3. A system as recited in claim 2 wherein each key assembly comprises: a depressable key, a key stem in spaced relation with the key, spring means for urging the key stem towards the key, and spring means stronger than the first said spring means for urging the key stem away from the key on depression of the key.
4. A system as recited in claim 3, wherein the means for recording said code includes solenoid means for moving the respective racks, and contact means responsive to depression of the respective key stems for actuating said solenoid means.
5. A system as recited in claim 4, wherein each said key is adapted for actuation of a key stem in plural of said rows of key assemblies.
6. A system as recited in claim 4, wherein the means for recording said code includes a magnetic release latch adapted for engaging all said racks on said movement thereof by the solenoid means, thereby preventing retraction of said moved racks.
7. A system as recited in claim 4, wherein the means for establishing a circuit comprises spring switch means responsive to depression of each said key stem, plural circuit means respectively common to the spring switch means in each row of key assemblies, and relay means connected with the plural circuit means and adapted for establishing serial portions of said circuit corresponding to said recorded code.
8. A system as recited in claim 7, wherein said means for breaking said circuit includes switch means operated by opening said door, and a code cancelling circuit responsive to said switch means and adapted to release a said relay means.
9. A system as recited in claim 8 wherein said means for breaking the circuit includes a manually operable switch.
10. A system as recited in claim 9 wherein all said circuits, circuit means, and solenoids are operated on direct current, and wherein the direct current is supplied through a reversible switch at said central location, whereby reversal of said reversible switch releases said magnetic release latch and retracts all said solenoids and racks, thereby clearing said system.
1 l. A system as recited in claim 8, including an alarm circuit actuated by the door switch means for signaling at said remote location on opening of said door, and a second switch means actuated by opening said door, the second switch means adapted to open said alarm circuit in response to establishment of said circuit corresponding to the code, thereby preventing the alarm from sounding when the door is opened after actuation of the lock means through said combination selection board means.

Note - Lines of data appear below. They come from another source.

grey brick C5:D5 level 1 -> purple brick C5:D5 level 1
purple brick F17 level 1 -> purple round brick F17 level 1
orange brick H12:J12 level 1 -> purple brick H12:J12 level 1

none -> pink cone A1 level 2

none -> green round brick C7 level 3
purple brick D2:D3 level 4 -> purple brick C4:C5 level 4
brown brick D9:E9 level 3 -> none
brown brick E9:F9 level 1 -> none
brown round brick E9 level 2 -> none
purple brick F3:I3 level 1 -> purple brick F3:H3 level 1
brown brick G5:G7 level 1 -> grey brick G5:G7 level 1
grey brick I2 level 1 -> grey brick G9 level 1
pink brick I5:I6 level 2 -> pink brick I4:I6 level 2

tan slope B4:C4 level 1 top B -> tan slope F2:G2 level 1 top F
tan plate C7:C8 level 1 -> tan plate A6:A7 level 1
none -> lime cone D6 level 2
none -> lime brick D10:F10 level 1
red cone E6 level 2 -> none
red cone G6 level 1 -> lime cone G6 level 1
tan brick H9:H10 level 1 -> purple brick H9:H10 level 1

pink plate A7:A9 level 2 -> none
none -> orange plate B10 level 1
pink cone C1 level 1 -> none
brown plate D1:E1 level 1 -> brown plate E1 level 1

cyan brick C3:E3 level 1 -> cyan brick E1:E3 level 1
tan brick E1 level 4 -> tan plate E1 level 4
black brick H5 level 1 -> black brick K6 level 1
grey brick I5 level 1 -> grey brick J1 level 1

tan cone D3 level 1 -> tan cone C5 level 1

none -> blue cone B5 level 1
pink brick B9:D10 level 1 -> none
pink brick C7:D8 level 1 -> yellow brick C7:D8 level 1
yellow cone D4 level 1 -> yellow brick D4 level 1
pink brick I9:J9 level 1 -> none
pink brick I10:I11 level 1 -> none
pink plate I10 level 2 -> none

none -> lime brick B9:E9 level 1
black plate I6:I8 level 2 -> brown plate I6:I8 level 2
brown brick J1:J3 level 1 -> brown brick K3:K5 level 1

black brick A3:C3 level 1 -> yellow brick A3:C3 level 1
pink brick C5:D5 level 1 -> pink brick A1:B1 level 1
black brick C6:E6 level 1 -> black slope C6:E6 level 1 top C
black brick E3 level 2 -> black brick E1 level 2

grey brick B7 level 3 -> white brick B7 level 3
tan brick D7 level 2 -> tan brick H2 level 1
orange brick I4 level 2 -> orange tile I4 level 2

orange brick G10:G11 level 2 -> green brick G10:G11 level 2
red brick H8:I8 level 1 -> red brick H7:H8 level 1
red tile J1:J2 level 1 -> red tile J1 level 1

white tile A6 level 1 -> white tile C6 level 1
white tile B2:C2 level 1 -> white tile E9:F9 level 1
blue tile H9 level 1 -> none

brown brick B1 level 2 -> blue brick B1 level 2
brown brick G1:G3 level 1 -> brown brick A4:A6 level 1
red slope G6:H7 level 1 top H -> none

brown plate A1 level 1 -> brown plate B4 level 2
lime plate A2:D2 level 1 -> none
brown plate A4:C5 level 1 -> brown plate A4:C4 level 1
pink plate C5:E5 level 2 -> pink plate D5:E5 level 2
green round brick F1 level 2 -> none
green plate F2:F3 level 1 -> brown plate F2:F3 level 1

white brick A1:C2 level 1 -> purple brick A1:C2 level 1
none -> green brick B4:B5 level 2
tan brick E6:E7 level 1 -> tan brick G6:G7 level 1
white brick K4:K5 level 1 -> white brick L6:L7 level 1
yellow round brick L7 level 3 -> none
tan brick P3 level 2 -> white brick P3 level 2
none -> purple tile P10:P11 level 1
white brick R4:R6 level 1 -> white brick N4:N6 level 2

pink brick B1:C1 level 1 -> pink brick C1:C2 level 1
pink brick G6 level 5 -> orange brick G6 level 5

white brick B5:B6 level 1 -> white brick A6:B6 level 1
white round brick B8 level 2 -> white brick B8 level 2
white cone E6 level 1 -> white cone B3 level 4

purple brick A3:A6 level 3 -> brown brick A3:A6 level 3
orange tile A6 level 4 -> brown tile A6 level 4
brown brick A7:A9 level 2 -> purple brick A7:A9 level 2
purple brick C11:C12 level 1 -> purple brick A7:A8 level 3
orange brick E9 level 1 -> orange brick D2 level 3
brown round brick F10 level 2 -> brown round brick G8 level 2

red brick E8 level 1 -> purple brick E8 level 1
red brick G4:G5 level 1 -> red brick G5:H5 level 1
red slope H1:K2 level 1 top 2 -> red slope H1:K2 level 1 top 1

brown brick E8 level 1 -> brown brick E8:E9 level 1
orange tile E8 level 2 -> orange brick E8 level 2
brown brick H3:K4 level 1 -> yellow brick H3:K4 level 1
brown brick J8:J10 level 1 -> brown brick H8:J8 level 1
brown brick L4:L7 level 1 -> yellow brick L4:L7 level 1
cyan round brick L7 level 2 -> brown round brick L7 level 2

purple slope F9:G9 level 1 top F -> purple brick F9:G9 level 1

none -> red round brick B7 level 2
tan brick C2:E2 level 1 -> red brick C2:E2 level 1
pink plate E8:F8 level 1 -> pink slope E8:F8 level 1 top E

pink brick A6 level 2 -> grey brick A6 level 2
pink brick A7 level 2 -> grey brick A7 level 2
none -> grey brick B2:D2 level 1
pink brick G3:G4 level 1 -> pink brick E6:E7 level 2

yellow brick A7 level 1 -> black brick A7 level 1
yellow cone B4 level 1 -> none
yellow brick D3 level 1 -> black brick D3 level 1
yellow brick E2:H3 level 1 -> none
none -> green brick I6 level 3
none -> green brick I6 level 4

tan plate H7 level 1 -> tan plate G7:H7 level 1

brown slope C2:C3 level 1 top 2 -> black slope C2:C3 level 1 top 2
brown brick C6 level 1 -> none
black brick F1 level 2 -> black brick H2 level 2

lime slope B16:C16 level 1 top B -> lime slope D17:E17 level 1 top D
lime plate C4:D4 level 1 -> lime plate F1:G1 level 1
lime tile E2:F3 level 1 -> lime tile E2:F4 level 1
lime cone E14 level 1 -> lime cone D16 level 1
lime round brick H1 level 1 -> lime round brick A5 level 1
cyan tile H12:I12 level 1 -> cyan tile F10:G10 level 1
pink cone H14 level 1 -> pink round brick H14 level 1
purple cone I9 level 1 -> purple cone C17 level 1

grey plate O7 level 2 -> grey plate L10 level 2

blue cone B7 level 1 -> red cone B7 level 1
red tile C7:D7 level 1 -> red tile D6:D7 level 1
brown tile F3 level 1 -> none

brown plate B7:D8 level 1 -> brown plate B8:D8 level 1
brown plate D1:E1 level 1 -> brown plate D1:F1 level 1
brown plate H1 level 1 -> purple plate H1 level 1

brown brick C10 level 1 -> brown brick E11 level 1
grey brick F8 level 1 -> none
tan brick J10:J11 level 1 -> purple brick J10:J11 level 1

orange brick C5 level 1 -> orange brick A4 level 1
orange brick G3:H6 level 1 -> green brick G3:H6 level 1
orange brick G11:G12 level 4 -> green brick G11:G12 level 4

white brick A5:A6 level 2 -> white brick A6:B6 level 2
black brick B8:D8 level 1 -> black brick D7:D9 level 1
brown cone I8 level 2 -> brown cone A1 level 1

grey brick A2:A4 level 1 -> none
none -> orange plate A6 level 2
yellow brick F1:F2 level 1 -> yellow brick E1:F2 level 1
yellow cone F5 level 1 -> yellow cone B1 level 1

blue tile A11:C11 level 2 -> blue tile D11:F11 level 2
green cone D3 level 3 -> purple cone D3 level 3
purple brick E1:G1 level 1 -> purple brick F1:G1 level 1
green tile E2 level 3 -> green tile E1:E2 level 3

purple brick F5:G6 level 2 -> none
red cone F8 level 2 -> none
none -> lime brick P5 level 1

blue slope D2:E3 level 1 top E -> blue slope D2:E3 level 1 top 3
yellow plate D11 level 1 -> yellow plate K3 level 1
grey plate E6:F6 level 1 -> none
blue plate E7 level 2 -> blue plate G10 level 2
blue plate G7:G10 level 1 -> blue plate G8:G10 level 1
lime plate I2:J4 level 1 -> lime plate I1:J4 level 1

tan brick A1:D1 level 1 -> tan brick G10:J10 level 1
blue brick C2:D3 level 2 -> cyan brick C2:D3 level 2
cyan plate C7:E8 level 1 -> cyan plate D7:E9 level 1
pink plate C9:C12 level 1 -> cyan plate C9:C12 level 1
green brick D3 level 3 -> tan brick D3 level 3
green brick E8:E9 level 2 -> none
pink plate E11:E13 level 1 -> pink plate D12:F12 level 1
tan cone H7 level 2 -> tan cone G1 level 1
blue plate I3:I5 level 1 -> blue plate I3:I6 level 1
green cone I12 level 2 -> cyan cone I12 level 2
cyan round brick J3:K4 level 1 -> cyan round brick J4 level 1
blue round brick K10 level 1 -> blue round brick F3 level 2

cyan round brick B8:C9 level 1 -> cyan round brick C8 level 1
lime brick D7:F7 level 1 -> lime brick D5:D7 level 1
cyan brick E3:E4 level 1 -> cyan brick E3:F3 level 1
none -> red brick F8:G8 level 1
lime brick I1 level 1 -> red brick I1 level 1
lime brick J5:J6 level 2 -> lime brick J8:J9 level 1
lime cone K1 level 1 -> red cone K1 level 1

12. A system as recited in claim 11, and a heat detector operatively connected through said alarm circuit for signaling at said remote location.
13. A system as recited in claim 12, and an electric key switch adapted to bypass all said means for establishing a circuit corresponding to said recorded code and said alarm circuit, and to actuate said lock means.
14. A system as recited in claim 7 wherein said relay means includes a time delay relay means activated by depression of an initial key in establishing said circuit corresponding to said recorded code, and deactivated by depression of a last key in establishing said circuit within the time of said delay, said time delay relay means being adapted to interrupt the establishment of said circuit corresponding to said recorded code on expiration of said delay time prior to depression of said last key.